New Lebanon officer’s body cam footage: “I will freakin’ shoot you if you move”

Credit: DaytonDailyNews

Body camera footage of a New Lebanon police officer involved in an officer-involved shooting last week shows him patting a suspect down, saying he found a gun and warning the man not to move before firing shots and apparently striking the man in the back.

The Ohio Bureau of Criminal Investigations inquiry into the Dec. 10 officer-involved shooting on Franklin Street in New Lebanon continues. BCI released the body camera footage Friday afternoon after the Dayton Daily News requested it via Ohio’s public records laws.

Also released Friday afternoon was the initial incident report. The report says Officer Gingry was involved in an officer-involved shooting about 12:28 a.m. The first name of the officer is not listed, and the department has declined to release additional information.

The report also lists Jason Harlow, the person that the officer in the video identifies as the man shot. The report says the incident involved a violation of having weapons while under disability. Harlow remains in the hospital, BCI told the Dayton Daily News Friday afternoon.

In the body camera footage, the video begins with a traffic stop being conducted by a New Lebanon police officer. The officer tells a female driver and a man who is riding in the passenger seat that she was pulled over for having an expired tag and driving on a road that was closed.

The officer collects their information and then returns to his patrol vehicle.

It’s when the officer returns that the traffic stop becomes contentious.

The officer approaches the passenger seat window and asks him questions about his name, birthday and age and then asks the man to exit the vehicle.
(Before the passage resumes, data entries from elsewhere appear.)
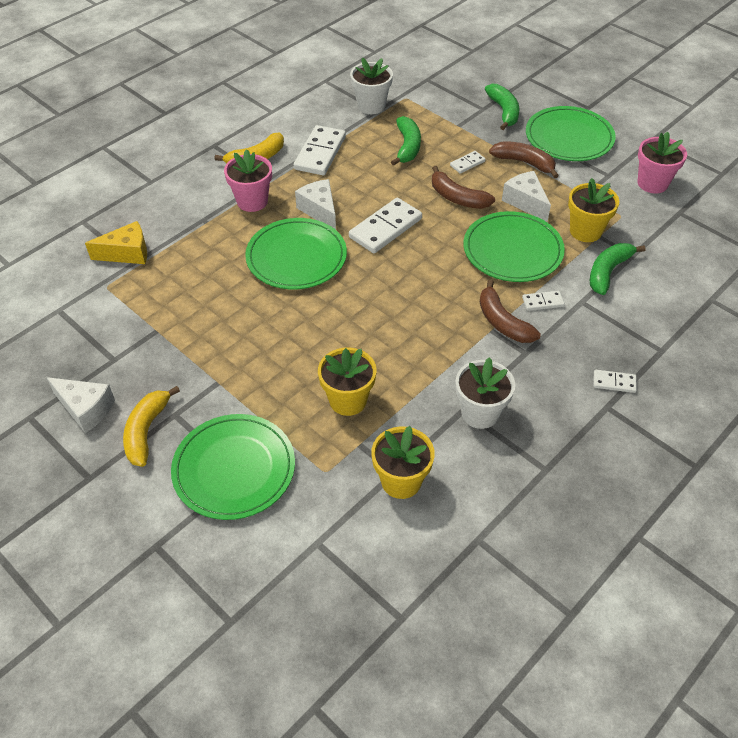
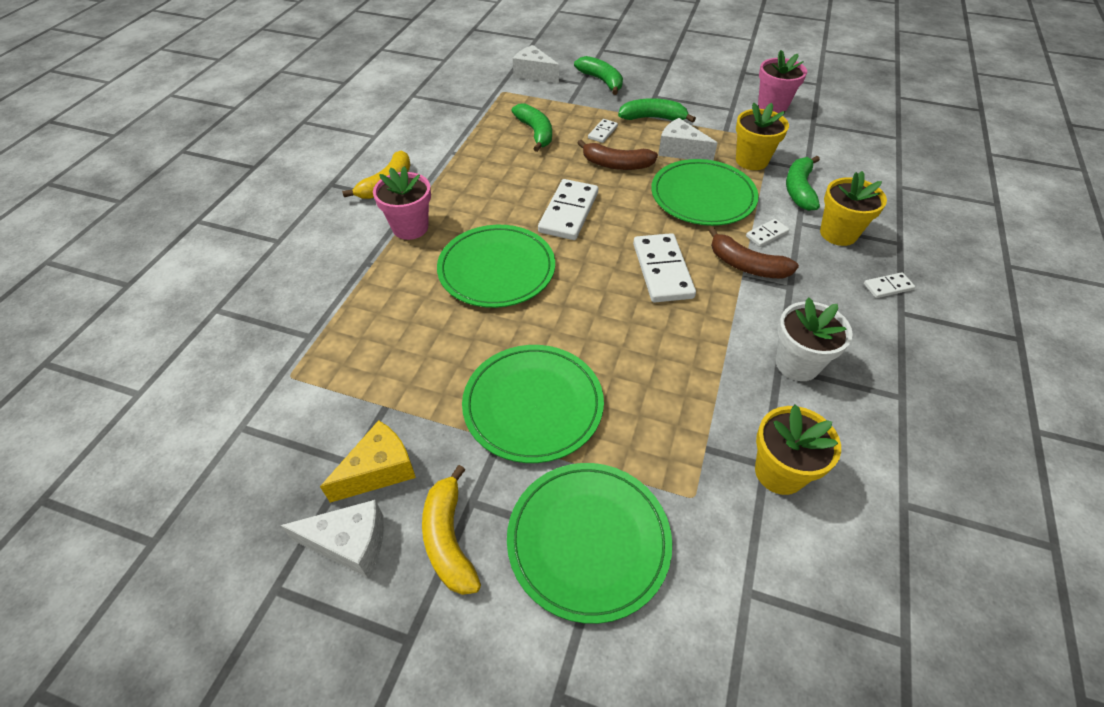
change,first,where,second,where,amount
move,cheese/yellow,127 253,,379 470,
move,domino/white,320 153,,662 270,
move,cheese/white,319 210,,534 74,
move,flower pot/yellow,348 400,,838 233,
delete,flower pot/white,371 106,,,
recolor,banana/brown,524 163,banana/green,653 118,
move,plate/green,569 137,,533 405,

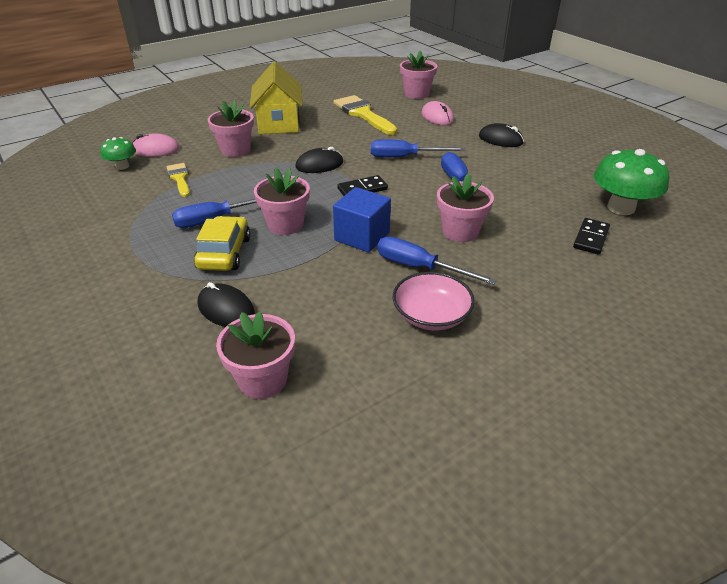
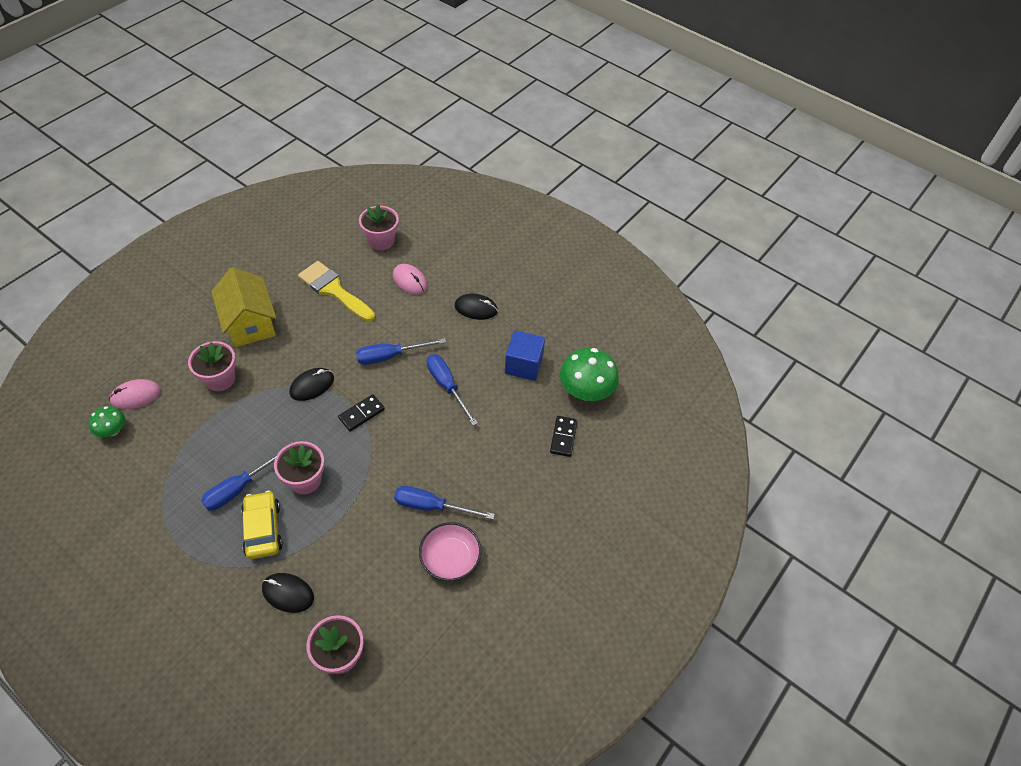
change,first,where,second,where,amount
delete,brush/yellow,179 178,,,
move,cube/blue,362 236,,523 365,
delete,flower pot/pink,460 231,,,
When he pats down the suspect, the officer says he found a gun.

“Dude, I will freakin’ shoot you if you move, you got me?” the officer says.
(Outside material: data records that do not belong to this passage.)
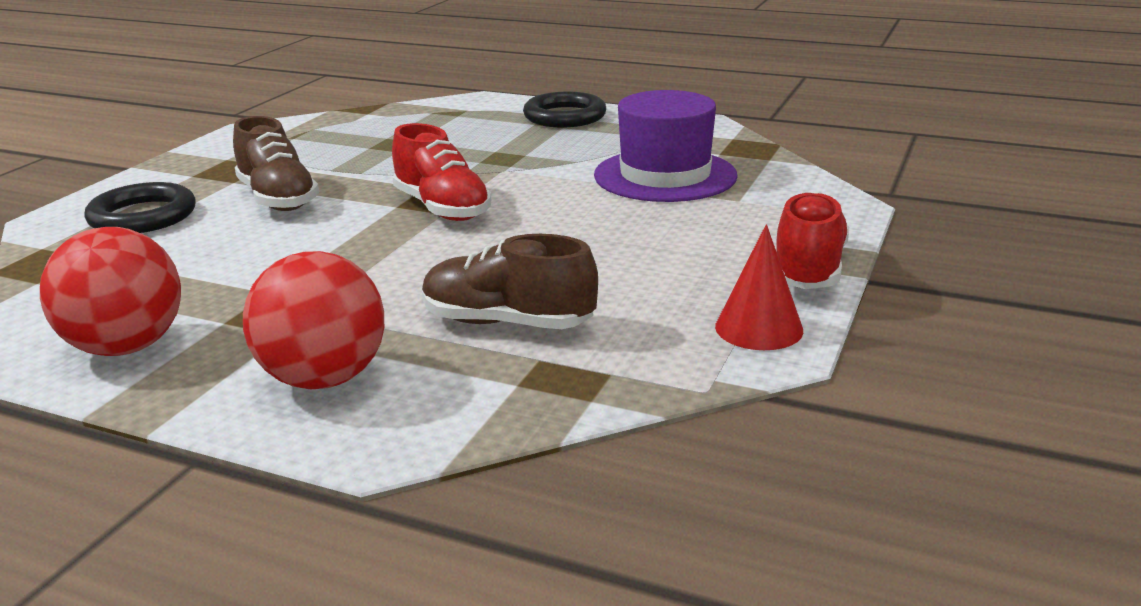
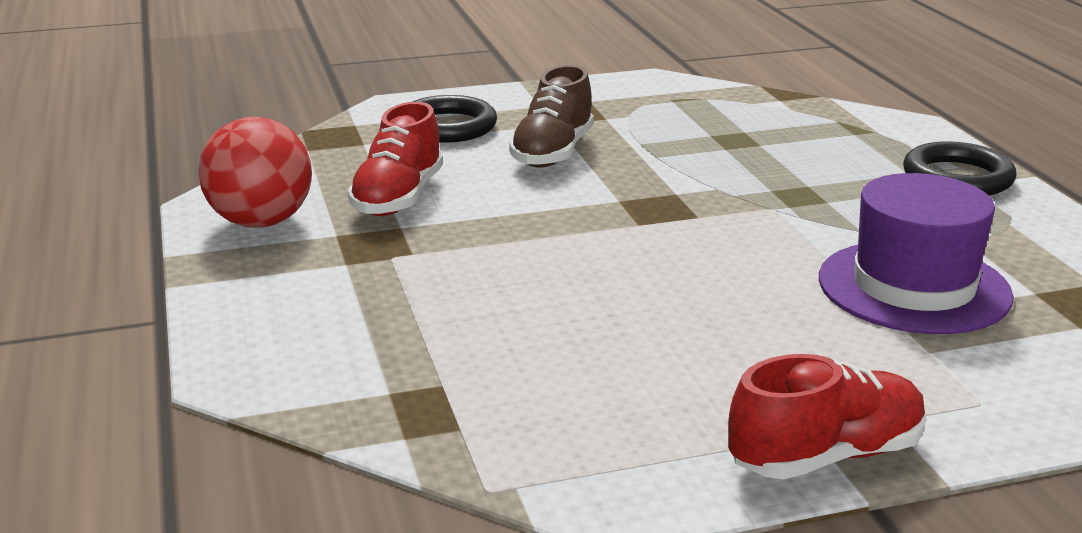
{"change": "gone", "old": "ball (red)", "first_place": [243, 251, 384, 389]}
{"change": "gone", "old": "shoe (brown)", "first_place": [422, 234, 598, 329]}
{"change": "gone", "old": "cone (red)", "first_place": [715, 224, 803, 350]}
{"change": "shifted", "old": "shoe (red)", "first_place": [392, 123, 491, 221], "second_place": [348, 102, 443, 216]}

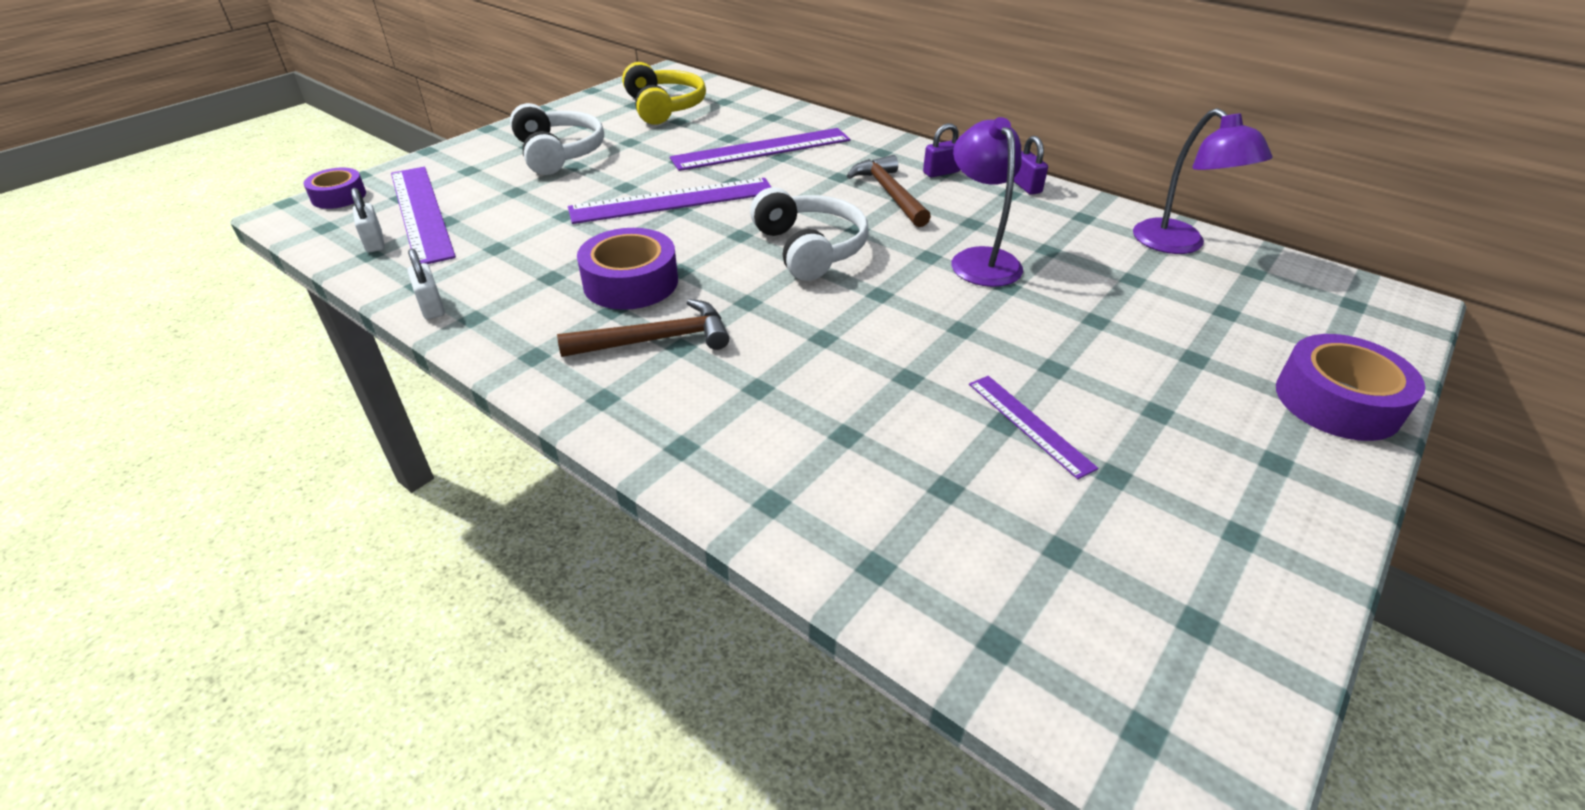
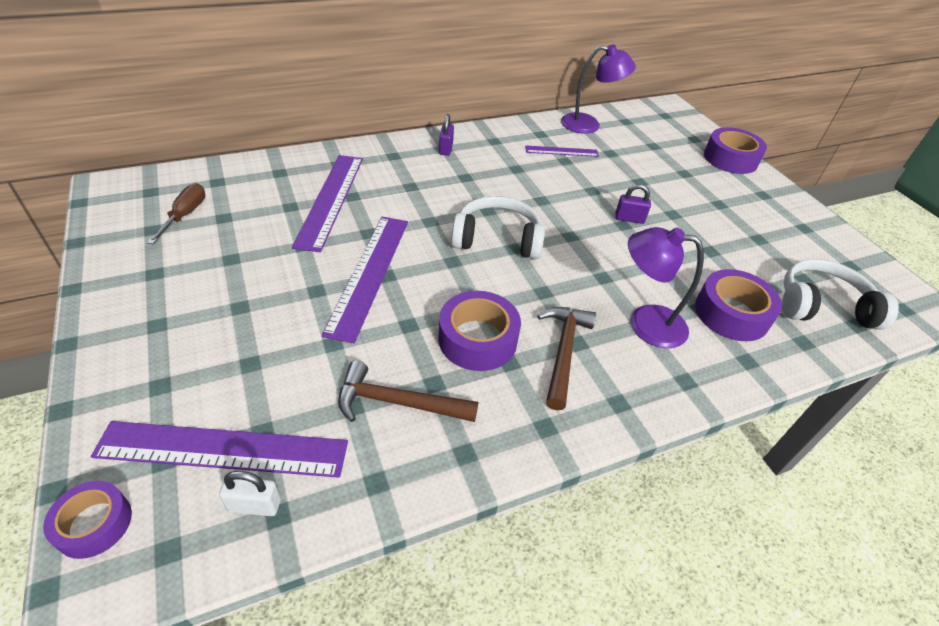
{"change": "gone", "old": "padlock (white)", "first_place": [407, 248, 445, 319]}
{"change": "new", "new": "tape (purple)", "second_place": [695, 269, 782, 341]}
{"change": "shifted", "old": "headphones (white)", "first_place": [510, 103, 604, 175], "second_place": [782, 259, 899, 330]}
{"change": "shifted", "old": "hammer (brown)", "first_place": [847, 155, 931, 227], "second_place": [338, 361, 479, 422]}
{"change": "shifted", "old": "lamp (purple)", "first_place": [951, 117, 1023, 287], "second_place": [628, 227, 704, 348]}
{"change": "shifted", "old": "ruler (purple)", "first_place": [969, 376, 1098, 479], "second_place": [525, 145, 599, 157]}
{"change": "shifted", "old": "padlock (purple)", "first_place": [1014, 136, 1048, 195], "second_place": [615, 184, 651, 224]}
{"change": "swapped", "old": "headphones (yellow)", "new": "screwdriver (brown)", "first_place": [622, 62, 706, 125], "second_place": [147, 183, 205, 244]}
The officer requests for backup and then tells the man that he has his gun on his back and not to move.

“And that means what?” the man asks the officer.

There appears to be a sudden scuffle and shots are fired. The officer later says the man was shot in the back during the incident.

The man in the video appears to lose consciousness while on the ground, but then becomes responsive again to authorities who assure him that he is still alive.

The officer is then escorted away from the scene and put into a police cruiser a little bit down the road.

“He was going for that gun,” the officer says while being taken away from the scene.

Later in the video, the officer can be heard crying.

“I just shot a man,” the officer says. “I shot him.”

The report also details a little about what happened after the body camera is turned off. The report says Officer Gingry turned over his weapon and body camera and completed a walkthrough of the scene with a BCI investigator.